A Phase 2a clinical trial of favipiravir for the treatment of severe influenza investigated its population pharmacokinetic properties extensively to suggest an appropriate dose [46]. The population pharmacokinetic properties of favipiravir and its M1 metabolite were described by a drug-metabolite model. Both favipiravir and M1 metabolite kinetics were best described by a single disposition compartment. Favipiravir clearance was time-dependent (i.e. 6.12% increase in clearance per day of treatment), and the clearance of the M1 metabolite was affected by the creatinine clearance.

Favipiravir has been suggested to inhibit RdRp of RNA viruses and therefore block viral replication of SARS-CoV-2. In vivo studies in hamster demonstrated that a low dose of favipiravir was associated with a minor reduction of viral titers, while a high dose significantly reduced viral titers in the lung and improved lung histopathology [21]. In patients with mild-to-moderate COVID-19, favipiravir reduced the time of viral shedding, time to clinical cure, and time to hospital discharge when compared to patients receiving standard of care [47], but these finding lacked statistical significance. A loading dose (i.e. 1600 mg twice daily for the first day followed by 600 mg BID for 9 days) was evaluated, to investigate the potential clinical benefit in the treatment of COVID-19. Modeling and simulation presented here suggest that it is likely that standard dosing of favipiravir results in sufficient blood concentrations, even when corrected for 54% protein binding, to inhibit the SARS-CoV-2 virus (Figure 4 and S3). Large prospective clinical trials are needed to evaluate its potential clinical benefit in the treatment of COVID-19.

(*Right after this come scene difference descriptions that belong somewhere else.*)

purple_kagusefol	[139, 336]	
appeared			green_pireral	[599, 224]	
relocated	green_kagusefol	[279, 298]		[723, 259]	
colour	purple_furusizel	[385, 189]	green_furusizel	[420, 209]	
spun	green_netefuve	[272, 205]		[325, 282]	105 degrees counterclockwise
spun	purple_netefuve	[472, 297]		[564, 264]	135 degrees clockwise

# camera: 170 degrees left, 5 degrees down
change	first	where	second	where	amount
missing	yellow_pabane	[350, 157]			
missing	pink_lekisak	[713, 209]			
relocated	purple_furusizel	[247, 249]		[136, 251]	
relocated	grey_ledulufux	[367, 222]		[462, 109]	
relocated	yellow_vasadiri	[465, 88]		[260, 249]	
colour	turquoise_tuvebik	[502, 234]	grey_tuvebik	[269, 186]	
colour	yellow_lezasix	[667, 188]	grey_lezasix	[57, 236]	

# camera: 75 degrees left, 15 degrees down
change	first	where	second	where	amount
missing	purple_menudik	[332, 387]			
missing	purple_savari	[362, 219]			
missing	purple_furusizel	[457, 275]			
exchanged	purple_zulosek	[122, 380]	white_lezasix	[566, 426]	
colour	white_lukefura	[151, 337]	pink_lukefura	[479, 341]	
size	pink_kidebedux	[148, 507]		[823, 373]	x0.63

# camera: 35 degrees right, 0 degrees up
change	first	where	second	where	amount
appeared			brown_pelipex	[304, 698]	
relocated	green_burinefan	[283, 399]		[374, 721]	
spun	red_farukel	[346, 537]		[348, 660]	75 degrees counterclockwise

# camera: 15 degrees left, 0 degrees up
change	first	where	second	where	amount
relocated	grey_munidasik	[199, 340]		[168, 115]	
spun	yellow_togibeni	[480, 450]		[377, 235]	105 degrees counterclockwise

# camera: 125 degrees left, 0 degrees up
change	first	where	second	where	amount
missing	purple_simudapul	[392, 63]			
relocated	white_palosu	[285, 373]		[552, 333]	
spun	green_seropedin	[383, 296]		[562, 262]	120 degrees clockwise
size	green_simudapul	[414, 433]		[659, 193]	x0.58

Figure 4. Comparing the simulated plasma concentration–time profile of favipiravir (n = 1000) with its in vitro IC₅₀ against SARS-CoV-2. Simulated plasma concentrations of favipiravir were based on a published population pharmacokinetic model of favipiravir [46] and compared with its IC₅₀ in Vero E6 cell line [17]. Favipiravir was assumed to be 54% bound to plasma proteins. Solid black line represents the mean population plasma concentration–time profile, the shaded area represents the 90% prediction interval of the simulated concentrations, the blue line represents the uncorrected in vitro IC₅₀ value, and the red line represents the in vitro IC₅₀ value corrected for plasma protein binding.

3.4. Antiparasitic agents

3.4.1. Nitazoxanide

Nitazoxanide is a broad spectrum parasiticidal agent, indicated for the treatment of diarrhea caused by Giardia lamblia or Cryptosporidium parvum. Additionally, nitazoxanide has been described in the literature to have an antiviral effect in adults with acute uncomplicated influenza and is also expected to have an anti-inflammatory effect, as it has shown to inhibit the production of several pro-inflammatory cytokines [48]. The standard recommended dose of oral nitazoxanide in adults is 500 mg twice daily. Following oral administration, nitazoxanide is not detected in the plasma as it is rapidly deacetylated to its active metabolite, tizoxanide. More than 99% of tizoxanide is bound to plasma proteins. Tizoxanide is metabolized further via glucuronidation, and excreted in the urine, bile and feces [49]. A half-life of 6 minutes for nitazoxanide [50] and ~1.3 hours for tizoxanide has been reported [51]. At the time of this review, no population pharmacokinetic models of nitazoxanide and/or tizoxanide were available. The pharmacokinetic parameters used for population-based simulations (elimination clearance and volume of distribution) were extracted from a published physiologically based pharmacokinetic (PBPK) model, developed to describe pharmacokinetic data of tizoxanide plasma concentrations in healthy participants receiving single doses of 500–4000 mg of nitazoxanide with or without food [52]. An absorption rate constant of 0.45 h⁻¹ was approximated to receive a T_max of 2 hours, similar to what has been reported in healthy volunteers [53,54]. A one-compartment disposition model with first-order absorption was used to simulate and predict tizoxanide exposure in human. The model assumed 30% inter-individual variability in all pharmacokinetic parameters.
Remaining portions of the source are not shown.